BREAKING DOWN William F. Sharpe
William Forsyth Sharpe was born in Boston on June 6, 1934. He and his family eventually settled in California, and he graduated from Riverside Polytechnic High School in 1951. After several false starts in deciding what to study at college, including abandoned plans to pursue medicine and business administration, Sharpe decided to study economics. He graduated form the University of California at Berkley with a Bachelor of Arts degree in 1955 and a Master of Arts degree in 1956. In 1961, he earned a Ph.D. in economics from the University of California at Los Angeles.
Sharpe has taught at the University of Washington, the University of California at Irvine and Stanford University. He has also held several positions in his professional career outside of academia. Notably, he was an economist at RAND Corporation, consultant at Merrill Lynch and Wells Fargo, founder of Sharpe-Russell Research in conjunction with Frank Russell Company and founder of the consulting firm William F. Sharpe Associates. Sharpe received many awards for his contribution to the field of finance and business, including the American Assembly of Collegiate Schools of Business award for outstanding contribution to the field of business education in 1980 and the Financial Analysts Federated Nicholas Molodovsky Award for outstanding contribution to the [finance] profession in 1989, though the Nobel Prize award he won in 1990 is the most prestigious.

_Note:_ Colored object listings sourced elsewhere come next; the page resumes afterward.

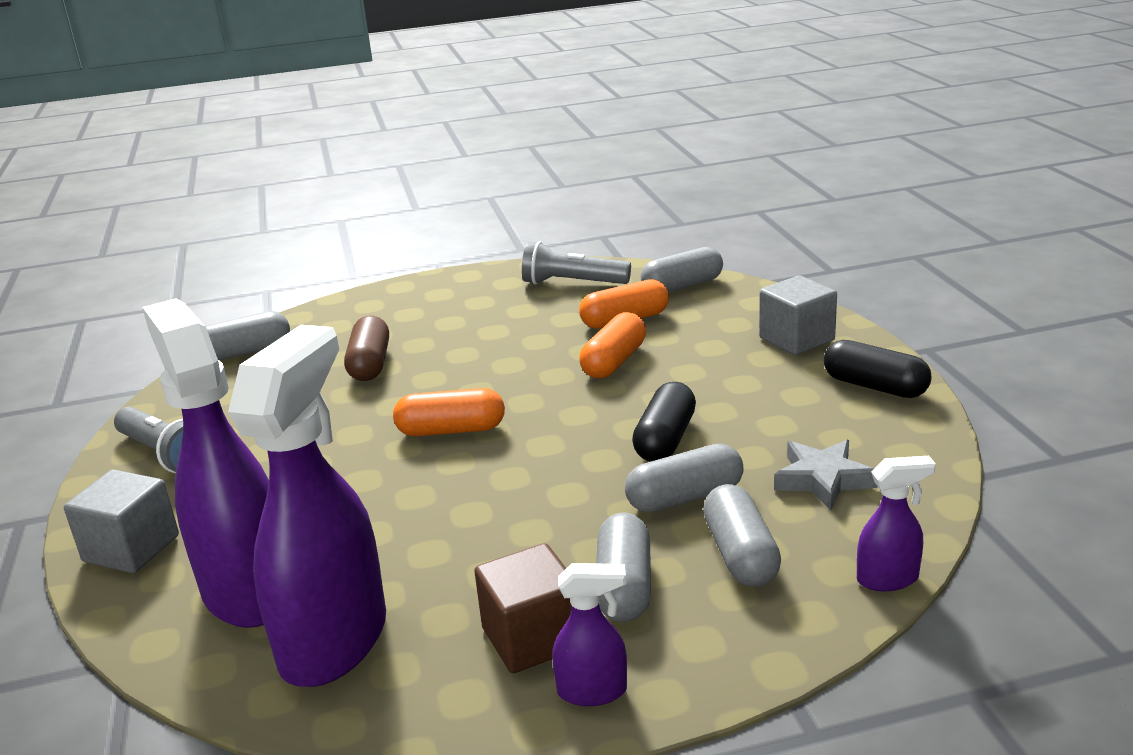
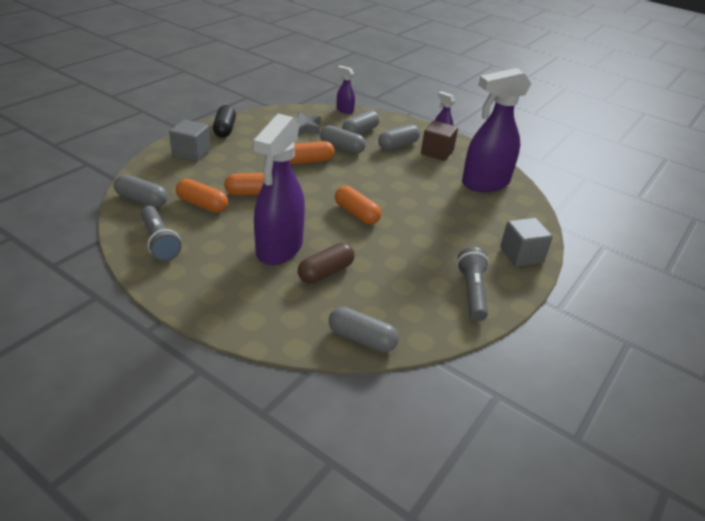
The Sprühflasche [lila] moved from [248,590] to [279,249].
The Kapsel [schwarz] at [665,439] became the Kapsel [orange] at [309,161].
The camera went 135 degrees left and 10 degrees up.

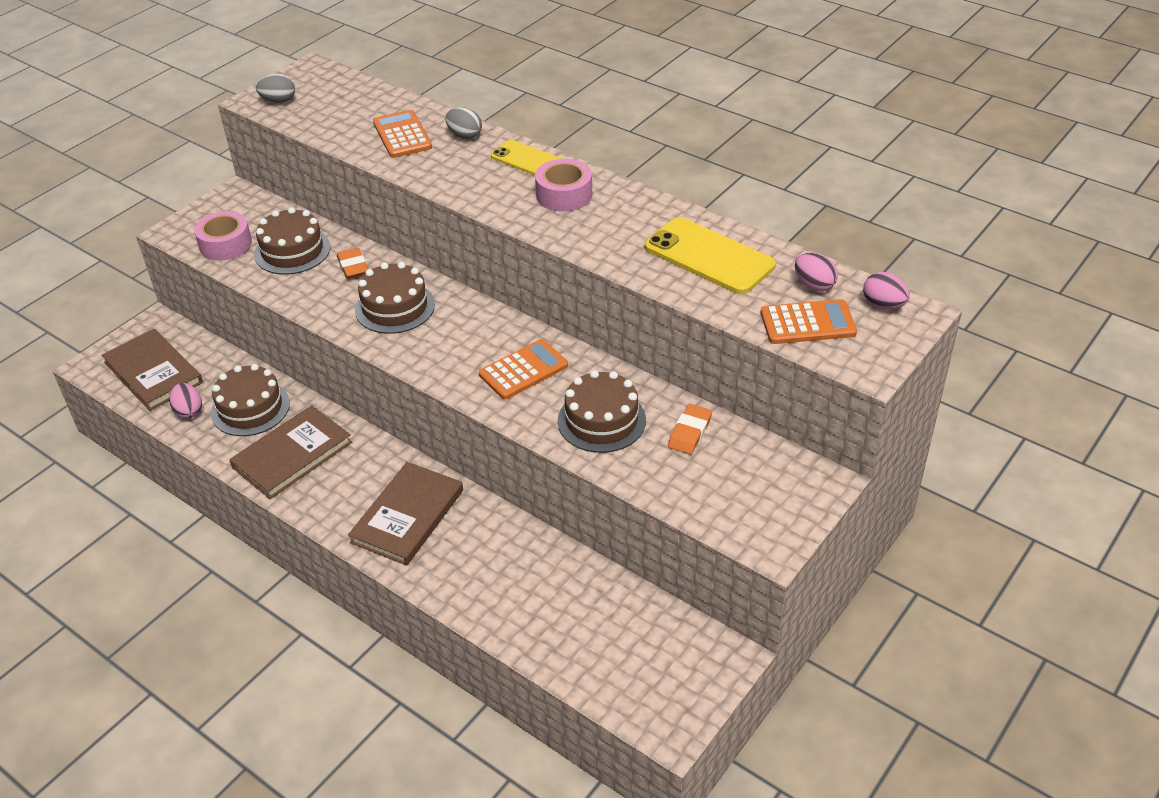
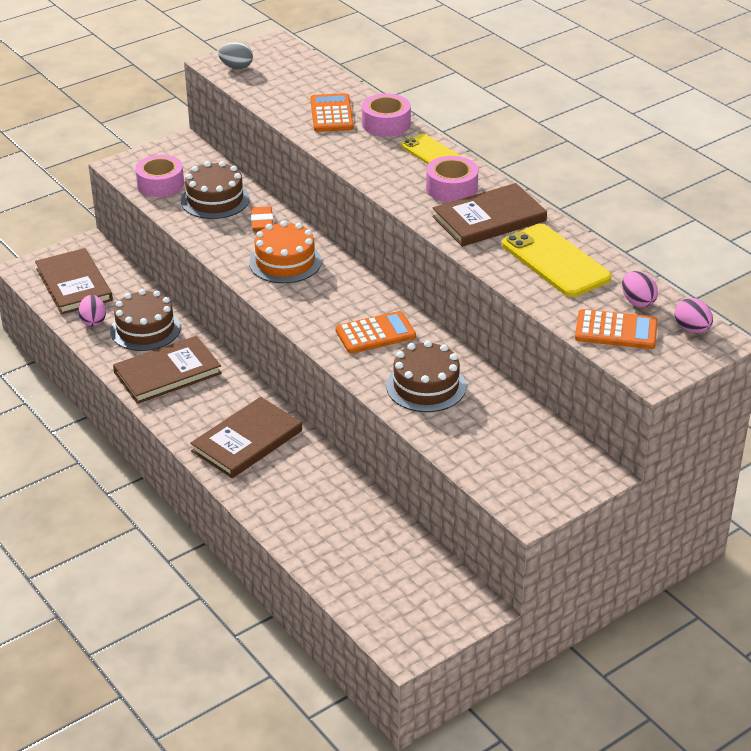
The Kuchen [braun] at [395,307] became the Kuchen [orange] at [285,262].
The Ei [grau] at [465,136] was replaced by the Klebeband [rosa] at [386,124].
The Buch [braun] at [489,219] appeared.
The Radiergummi [orange] at [689,433] disappeared.
The camera went 15 degrees right and 5 degrees down.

Contributions to Financial Economics
Sharpe is most well-known for his role in developing CAPM, which has become a foundational concept in financial economics and portfolio management. This theory has origins in his doctoral dissertation. Sharpe submitted a paper summarizing the basis for CAPM to the Journal of Finance in 1962. Although it is now a cornerstone theory in finance, it originally received negative feedback from the publication, but was later published in 1964 following a change in editorship. Sharpe also created the oft-referenced Sharpe ratio. The Sharpe ratio measures the excess return earned over the risk free rate per unit of volatility. In addition, Sharpe's 1998 paper, Determining a Fund's Effective Mix, receives credit as the foundation of returns-based style analysis models, which analyze historical investment returns in order to determine an investment's style classification.